As it has been stated in one ESCAP publication, universal social protection (USP) defines USP refers to unconditional income transfers that protect the financial security of every individual, when they require it during key life cycle and labor market contingencies.

When considering these as floor then there is four broad components, i.e., health (health services, maternity), Children (Childhood), working-age adults (sickness, unemployment, maternity, disability, workplace injury), and Older persons (old age, survivorship).

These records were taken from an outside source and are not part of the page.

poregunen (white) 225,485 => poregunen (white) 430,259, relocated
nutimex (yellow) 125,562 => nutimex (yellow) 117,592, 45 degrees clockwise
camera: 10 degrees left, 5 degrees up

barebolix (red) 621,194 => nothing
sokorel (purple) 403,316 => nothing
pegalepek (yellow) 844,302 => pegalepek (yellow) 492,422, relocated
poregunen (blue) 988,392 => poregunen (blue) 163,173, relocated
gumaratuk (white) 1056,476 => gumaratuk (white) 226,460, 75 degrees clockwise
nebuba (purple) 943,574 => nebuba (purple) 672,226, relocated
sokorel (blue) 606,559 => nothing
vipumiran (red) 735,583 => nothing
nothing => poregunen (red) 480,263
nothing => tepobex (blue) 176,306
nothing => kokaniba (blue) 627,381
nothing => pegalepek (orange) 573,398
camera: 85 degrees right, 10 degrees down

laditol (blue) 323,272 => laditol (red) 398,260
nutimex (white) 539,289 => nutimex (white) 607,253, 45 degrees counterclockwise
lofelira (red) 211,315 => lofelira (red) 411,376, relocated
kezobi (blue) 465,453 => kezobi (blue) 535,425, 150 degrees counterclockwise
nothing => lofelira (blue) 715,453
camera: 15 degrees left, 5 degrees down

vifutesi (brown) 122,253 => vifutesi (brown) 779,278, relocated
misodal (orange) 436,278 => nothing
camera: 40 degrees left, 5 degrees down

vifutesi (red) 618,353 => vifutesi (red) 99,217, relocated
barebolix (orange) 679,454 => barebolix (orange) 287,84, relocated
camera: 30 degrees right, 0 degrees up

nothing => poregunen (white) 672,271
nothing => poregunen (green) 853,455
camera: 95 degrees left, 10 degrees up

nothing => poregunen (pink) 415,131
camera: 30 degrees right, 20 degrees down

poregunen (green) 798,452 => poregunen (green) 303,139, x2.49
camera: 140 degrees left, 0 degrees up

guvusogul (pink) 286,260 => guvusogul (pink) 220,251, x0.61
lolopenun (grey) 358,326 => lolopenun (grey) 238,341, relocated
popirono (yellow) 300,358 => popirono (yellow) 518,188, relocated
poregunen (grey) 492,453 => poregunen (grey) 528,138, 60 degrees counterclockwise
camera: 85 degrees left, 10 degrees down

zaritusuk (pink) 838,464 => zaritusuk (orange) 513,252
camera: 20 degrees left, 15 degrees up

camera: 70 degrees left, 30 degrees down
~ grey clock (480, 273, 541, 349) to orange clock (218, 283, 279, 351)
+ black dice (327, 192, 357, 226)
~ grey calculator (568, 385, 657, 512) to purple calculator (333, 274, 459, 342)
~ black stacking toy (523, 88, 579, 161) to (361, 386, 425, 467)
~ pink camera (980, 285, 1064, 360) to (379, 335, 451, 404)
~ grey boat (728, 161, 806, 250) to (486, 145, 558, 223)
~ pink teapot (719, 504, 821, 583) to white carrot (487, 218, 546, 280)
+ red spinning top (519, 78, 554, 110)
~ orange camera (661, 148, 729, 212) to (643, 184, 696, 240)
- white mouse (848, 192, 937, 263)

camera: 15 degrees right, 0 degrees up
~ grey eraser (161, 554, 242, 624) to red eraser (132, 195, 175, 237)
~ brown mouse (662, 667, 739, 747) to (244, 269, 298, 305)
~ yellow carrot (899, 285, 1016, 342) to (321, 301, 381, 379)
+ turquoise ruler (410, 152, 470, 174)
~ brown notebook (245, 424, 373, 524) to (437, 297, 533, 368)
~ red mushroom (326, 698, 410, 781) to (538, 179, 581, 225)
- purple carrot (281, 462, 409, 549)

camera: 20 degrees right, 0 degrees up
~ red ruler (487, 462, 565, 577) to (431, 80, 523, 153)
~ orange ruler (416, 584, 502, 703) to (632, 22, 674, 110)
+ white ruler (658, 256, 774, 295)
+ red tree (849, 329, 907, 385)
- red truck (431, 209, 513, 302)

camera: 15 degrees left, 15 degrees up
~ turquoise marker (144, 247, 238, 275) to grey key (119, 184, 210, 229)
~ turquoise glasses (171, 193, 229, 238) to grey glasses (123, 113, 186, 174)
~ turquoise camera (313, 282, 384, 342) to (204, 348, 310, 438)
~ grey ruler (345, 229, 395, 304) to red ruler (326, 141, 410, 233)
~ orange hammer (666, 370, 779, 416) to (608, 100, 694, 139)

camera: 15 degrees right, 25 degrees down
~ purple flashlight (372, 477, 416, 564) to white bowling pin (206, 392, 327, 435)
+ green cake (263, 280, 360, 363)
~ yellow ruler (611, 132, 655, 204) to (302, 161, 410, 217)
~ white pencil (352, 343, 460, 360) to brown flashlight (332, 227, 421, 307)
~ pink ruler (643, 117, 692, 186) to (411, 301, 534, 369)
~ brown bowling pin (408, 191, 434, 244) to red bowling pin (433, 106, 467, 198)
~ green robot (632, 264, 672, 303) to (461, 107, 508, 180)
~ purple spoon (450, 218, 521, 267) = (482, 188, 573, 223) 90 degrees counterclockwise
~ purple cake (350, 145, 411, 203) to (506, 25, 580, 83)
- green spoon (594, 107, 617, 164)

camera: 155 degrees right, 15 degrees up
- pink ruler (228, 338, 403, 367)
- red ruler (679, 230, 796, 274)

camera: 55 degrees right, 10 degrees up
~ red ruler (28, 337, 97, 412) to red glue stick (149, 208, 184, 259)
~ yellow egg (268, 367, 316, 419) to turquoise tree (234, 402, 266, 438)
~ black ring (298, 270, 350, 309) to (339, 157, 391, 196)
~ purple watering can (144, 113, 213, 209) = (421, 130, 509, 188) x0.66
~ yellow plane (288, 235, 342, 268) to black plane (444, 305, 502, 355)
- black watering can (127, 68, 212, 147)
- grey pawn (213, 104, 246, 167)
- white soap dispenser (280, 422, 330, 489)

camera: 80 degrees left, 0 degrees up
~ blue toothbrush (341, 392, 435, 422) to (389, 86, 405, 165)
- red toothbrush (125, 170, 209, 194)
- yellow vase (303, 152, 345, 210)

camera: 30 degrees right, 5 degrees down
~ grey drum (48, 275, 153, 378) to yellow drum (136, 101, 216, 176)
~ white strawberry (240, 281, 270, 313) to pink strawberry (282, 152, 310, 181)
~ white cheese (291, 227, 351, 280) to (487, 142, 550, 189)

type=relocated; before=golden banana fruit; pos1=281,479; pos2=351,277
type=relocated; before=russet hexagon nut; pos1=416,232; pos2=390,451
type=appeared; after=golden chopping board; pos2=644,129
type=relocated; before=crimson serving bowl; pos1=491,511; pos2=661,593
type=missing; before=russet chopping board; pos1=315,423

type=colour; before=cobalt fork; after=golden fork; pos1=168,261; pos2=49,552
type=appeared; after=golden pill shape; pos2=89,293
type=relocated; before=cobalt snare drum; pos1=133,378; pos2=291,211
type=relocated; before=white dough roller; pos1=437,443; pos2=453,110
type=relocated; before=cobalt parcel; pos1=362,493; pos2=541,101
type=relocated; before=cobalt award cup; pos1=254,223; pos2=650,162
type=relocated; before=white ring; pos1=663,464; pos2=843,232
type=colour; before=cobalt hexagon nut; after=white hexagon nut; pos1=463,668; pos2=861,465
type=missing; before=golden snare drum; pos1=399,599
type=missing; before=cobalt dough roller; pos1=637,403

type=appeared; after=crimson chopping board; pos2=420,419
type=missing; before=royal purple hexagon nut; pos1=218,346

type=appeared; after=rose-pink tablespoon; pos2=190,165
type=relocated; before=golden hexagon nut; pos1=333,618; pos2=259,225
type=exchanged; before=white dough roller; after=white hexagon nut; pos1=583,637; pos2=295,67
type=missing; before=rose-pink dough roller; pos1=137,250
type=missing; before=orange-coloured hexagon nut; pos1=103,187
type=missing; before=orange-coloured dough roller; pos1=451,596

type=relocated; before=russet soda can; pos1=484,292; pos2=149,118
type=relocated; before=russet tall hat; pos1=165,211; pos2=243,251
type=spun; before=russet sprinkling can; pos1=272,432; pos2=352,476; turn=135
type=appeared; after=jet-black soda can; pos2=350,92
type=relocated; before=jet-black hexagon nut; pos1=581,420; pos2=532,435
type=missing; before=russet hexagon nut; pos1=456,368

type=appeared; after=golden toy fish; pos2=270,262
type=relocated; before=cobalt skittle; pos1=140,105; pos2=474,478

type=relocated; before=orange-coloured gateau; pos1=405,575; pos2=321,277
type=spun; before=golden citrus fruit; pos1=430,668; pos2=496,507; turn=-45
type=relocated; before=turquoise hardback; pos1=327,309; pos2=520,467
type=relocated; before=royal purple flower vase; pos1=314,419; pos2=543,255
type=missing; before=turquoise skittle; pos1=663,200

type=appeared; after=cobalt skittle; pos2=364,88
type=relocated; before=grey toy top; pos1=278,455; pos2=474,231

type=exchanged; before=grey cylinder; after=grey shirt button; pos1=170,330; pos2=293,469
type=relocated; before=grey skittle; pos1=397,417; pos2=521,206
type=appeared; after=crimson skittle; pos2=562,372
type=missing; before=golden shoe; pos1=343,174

In brackets, I tried to address the life cycle contingencies.

Here, I would like to state some principles in this regard:

(1) The individual, not the household, is defined as the primary rights holder and beneficiary of social protection

(2) Eligibility criteria must be simple and objective and designed to verify the experience of a life cycle or labor market contingency

(3) Income transfer should seek primarily to prevent poverty by addressing common risks, thereby reducing the need for reactive, last-resort transfers

(4) Basic income transfers designed to address life cycle must be unconditional.

There are four stages in means testing versus universality from Least Inclusive to Most Inclusive, these are

> Poverty Targeted (only those observed and classified as poorest receiving benefit)

> Affluence tested (all but those in the highest wealth/income groups receive benefit)

> Benefit tested (only those who do not qualify for social insurance receive benefit, can form part of universal benefit system when carefully combined with contributory benefits)

> Universal (everyone experiencing lifecycle contingency receives benefit, regardless of means)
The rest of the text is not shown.